COLUMBUS – Fran Greenberg said she doesn’t remember much about her life before the age of 4. What is unfortunate, however, is that the memories she has of her life for the years that immediately followed are marred by sadness, depression, illness and loneliness.
Greenberg was the featured speaker at the Ohio Governor’s 36th Annual Holocaust Commemoration May 25 in Columbus. The program was rescheduled from May 4 in deference to the funeral of Joyce Garver Keller, the longtime former executive director of the Ohio Jewish Communities, who died May 1 in Bexley, a Columbus suburb.
Greenberg was born in Paris in 1937. When she was 4, rapid knocks on her apartment’s front door in the dark of the night were her first taste of the ugliness soon revealed to the world as the Holocaust. The knocks awoke her family of four as they all slept in the apartment’s one bedroom. French citizens working for the Vichy government insisted her father come with them, and that was the last time she saw him.
Her seamstress mother went to work to feed her family, sending Fran and her sister to daycare. Life was perilous and the small family moved to an abandoned apartment in the same building where a friend of Fran’s mother lived. The arrangement didn’t last long as the Nazis soon marched through the neighborhood to gather up Jews.
Greenberg’s life was marked by stints in foster care, a sanitarium, hiding in the French countryside and living with a Catholic family, a religion she soon adopted.
“I didn’t want to be Jewish. I thought something was wrong with Jews that people wanted to kill them,” she told the audience.
Despite the danger and hardship of doing so, Greenberg’s mother was able to maintain contact with her daughters during those difficult years. In 1946, with the Holocaust barely behind them, Greenberg’s mother took ill and died in a hospital.
“Her dying wish was for us to go to family in Brazil or Pennsylvania,” she said.
In 1948, Greenberg and her sister, who at the time were 11 and 10, respectively, arrived by boat in the United States.
“When we saw the Statue of Liberty, everyone on board was dancing and clapping. So I thought, ‘This looks good,’” she said. The sisters lived with family in a small Pennsylvania town for a few years and then moved with them when they relocated to Pittsburgh a few years later.
It was in Pittsburgh, at age 16, Greenberg met her future husband, Dan. After moving around for his military career, the couple eventually settled in Bexley. They have four children and eight grandchildren. Their oldest son, Steven, is the nation’s first openly gay Orthodox rabbi. Fran is in her 35th year as a Realtor in Columbus.

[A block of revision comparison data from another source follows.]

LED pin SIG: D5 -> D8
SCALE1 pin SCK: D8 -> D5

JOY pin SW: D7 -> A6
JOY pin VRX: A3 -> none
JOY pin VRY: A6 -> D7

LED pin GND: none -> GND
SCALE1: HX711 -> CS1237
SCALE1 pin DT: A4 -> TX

This year’s commemoration, entitled “Confronting the Holocaust: American Responses,” featured not only Greenberg’s address, but also that of a U.S. Army hero from Akron who served in World War II.
Col.William Miller was a Boy Scout leader in Akron and an Eagle Scout. He served alongside Gen. George S. Patton and liberated a concentration camp. He recalled the devastation he felt when seeing “bodies everywhere. The guards had machine gunned” Jews, and their bodies were scattered haphazardly, he said. “Not all were dead, though, and there were moans, and cries” from the people he will never forget.

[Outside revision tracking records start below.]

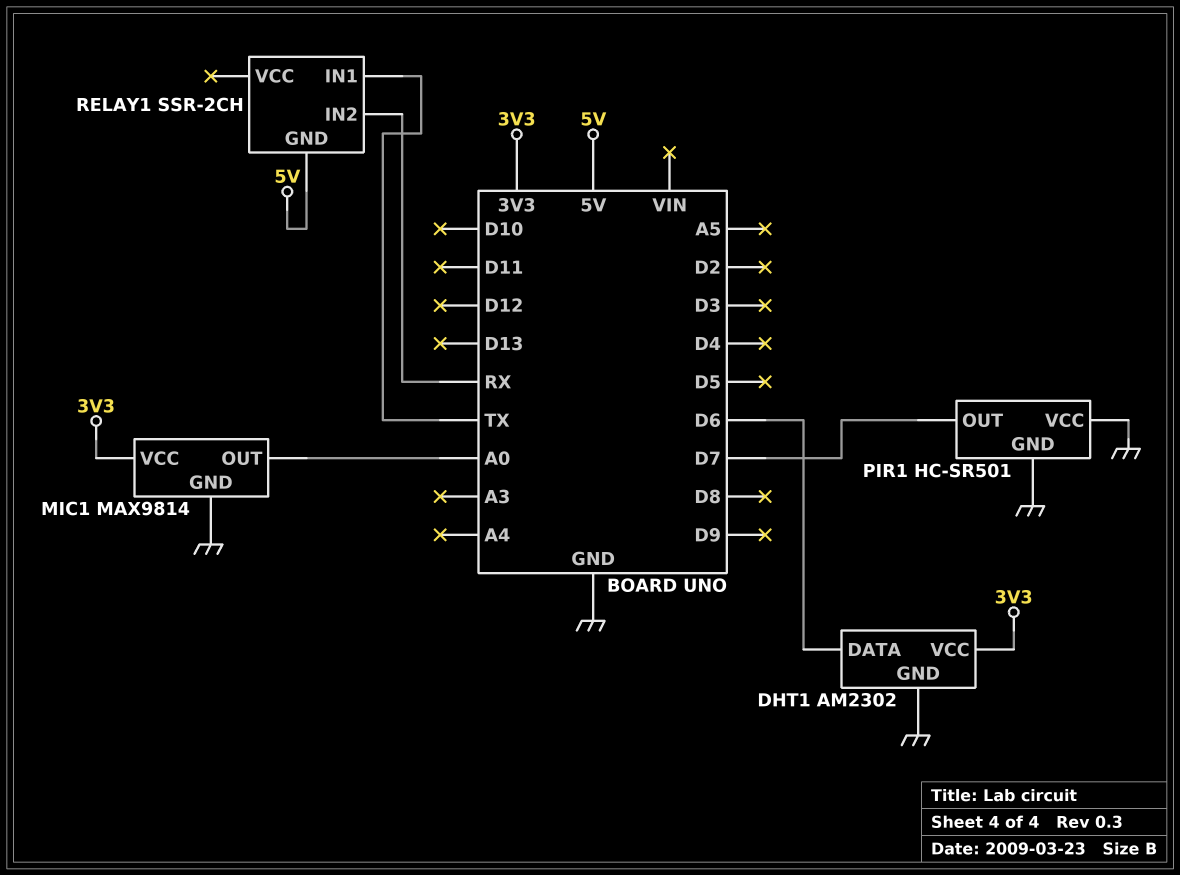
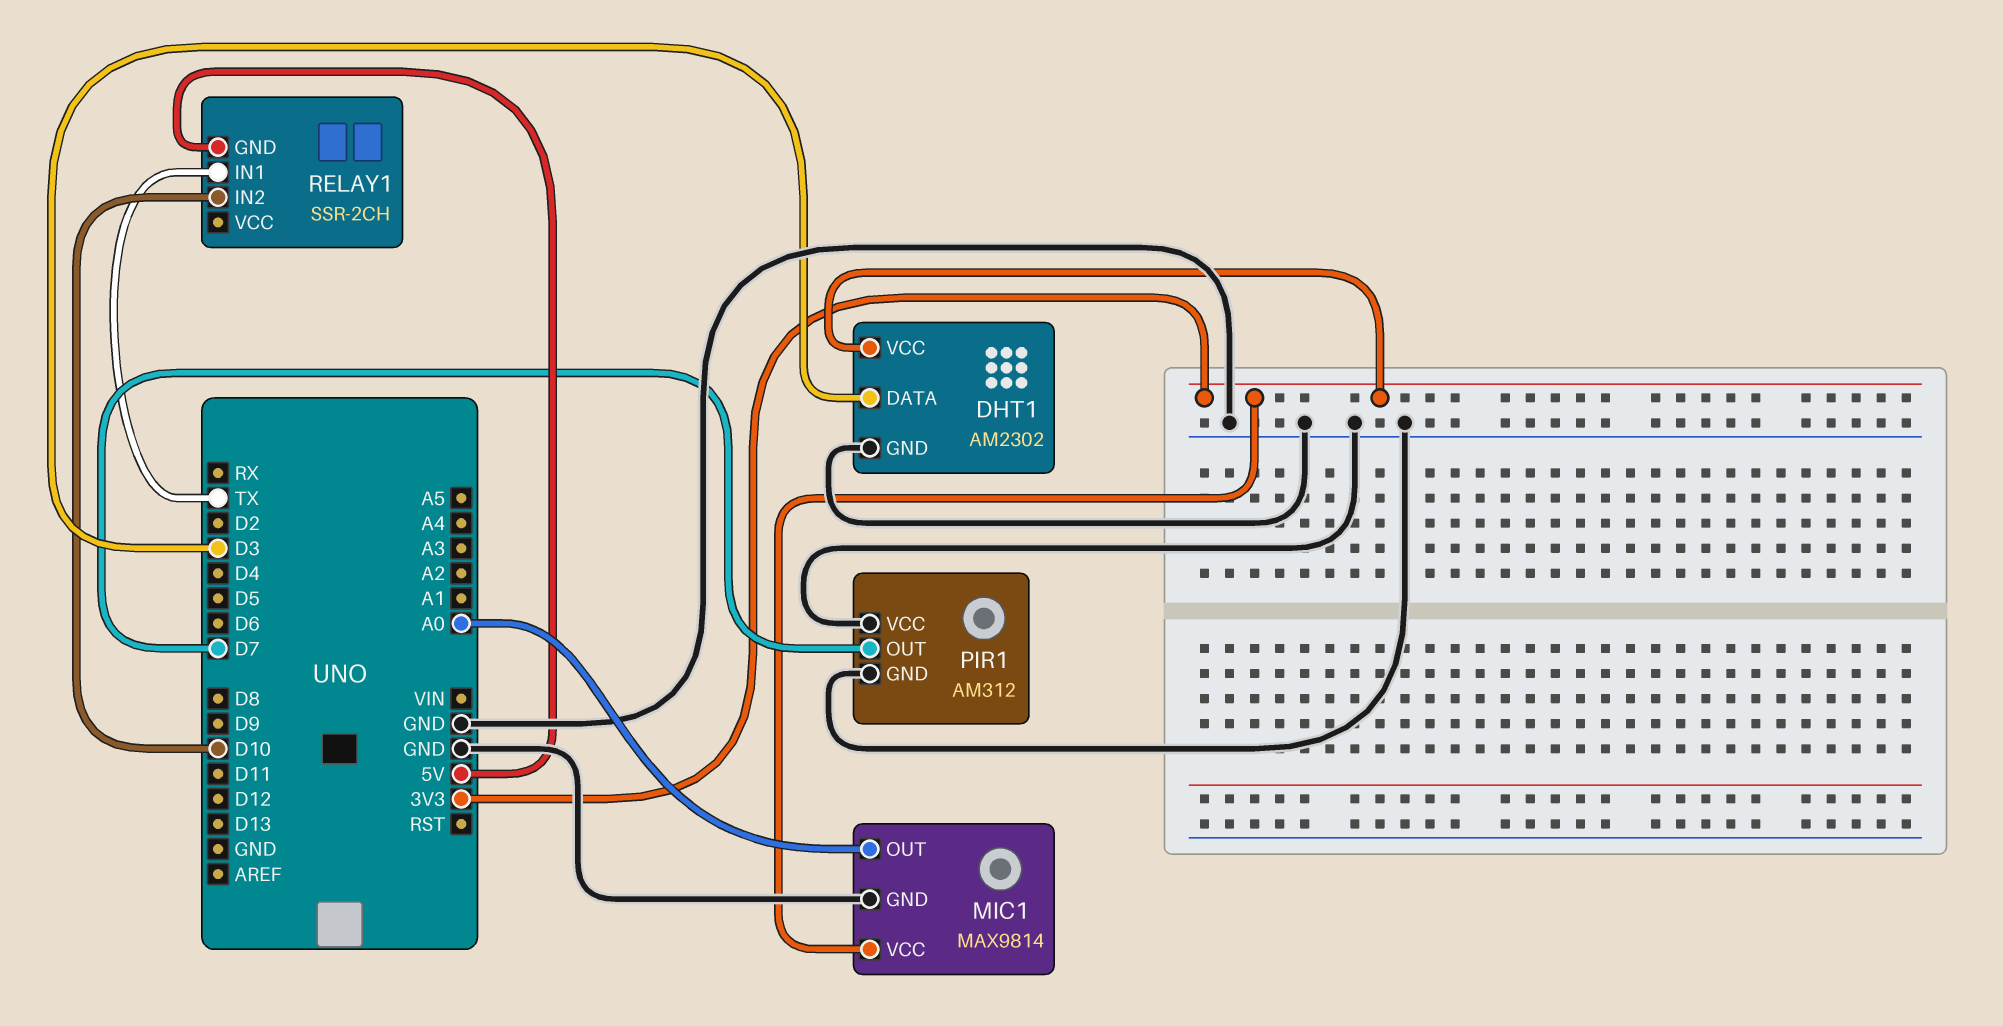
DHT1 pin DATA: D6 -> D3
PIR1: HC-SR501 -> AM312
RELAY1 pin IN2: RX -> D10

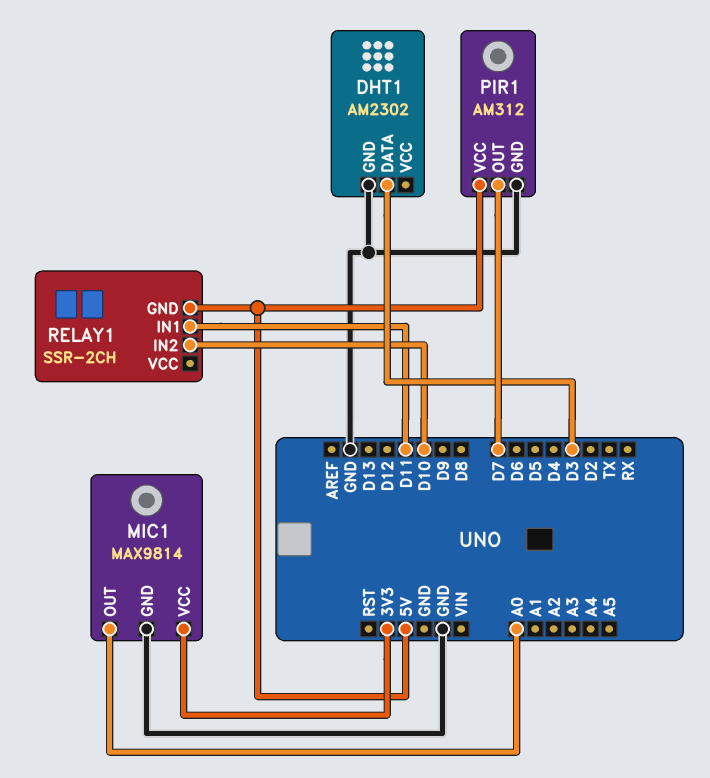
DHT1 pin VCC: 3V3 -> none
PIR1 pin VCC: GND -> 5V
RELAY1 pin IN1: TX -> D11

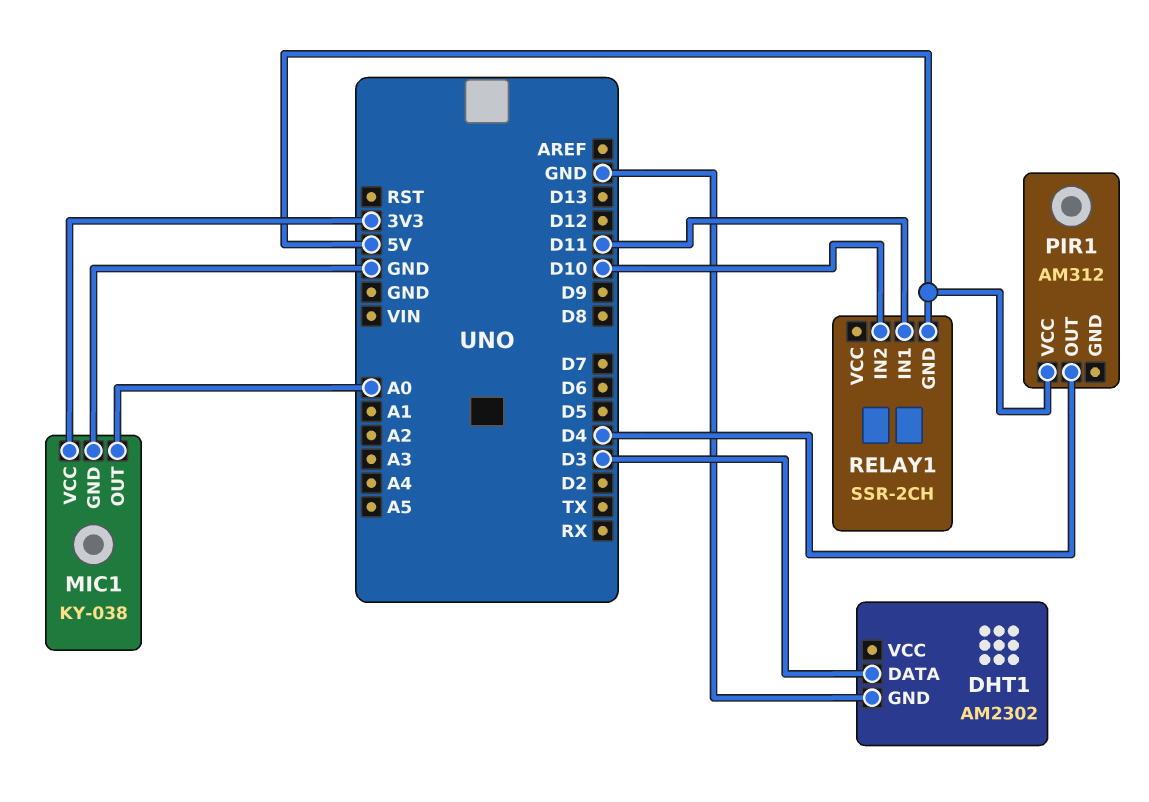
MIC1: MAX9814 -> KY-038
PIR1 pin GND: GND -> none
PIR1 pin OUT: D7 -> D4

“I have seen these things so when someone says this didn’t happen, they did. I saw it,” said Miller.
As has happened every year since the Ohio Holocaust Memorial was unveiled on the grounds of the Ohio Statehouse in 2014, the commemoration was held in the shadows of the giant memorial. A moment of silence was observed for Keller, who was instrumental in seeing the memorial become a reality, and her name was recalled several times during the program.
“Joyce Garver Keller will always be hanging around this memorial,” said Ohio Gov. John Kasich, who was a proponent of the memorial. “This monument will never go away. As long as that building (the Ohio Statehouse) is here, it will always be here to remind people” of their responsibilities to be civil to one another and to never forget what can happen when we aren’t, Kasich said.
“Life is doing what you can to make this world a bit better. Sometimes, people wait for someone to come on a white charger to change everything. They aren’t coming. It’s you. It’s me. It’s us. It’s all about us believing the actions we take make a difference in how the world spins,” he said.
J. David Heller, a former board chair of Ohio Jewish Communities who served a five-year term on the U.S. Holocaust Memorial council, was master of ceremonies. He spoke about the importance of having a memorial on Statehouse grounds.
“It was an excellent program,” said Heller, of Moreland Hills. “Both speakers were phenomenal, and it was well attended by members of the legislature, the Ohio House and Senate.”
“The mission of Israel bonds is to support Israel in many ways,” said Thomas Lockshin, executive director of Ohio and Kentucky for the Development Corp. for Israel/Israel Bonds. “The future of the Jewish people is founded in keeping the memories of the Holocaust and those who perished at the forefront. I am also here to honor Joyce Garver Keller and her work to make this memorial a reality.”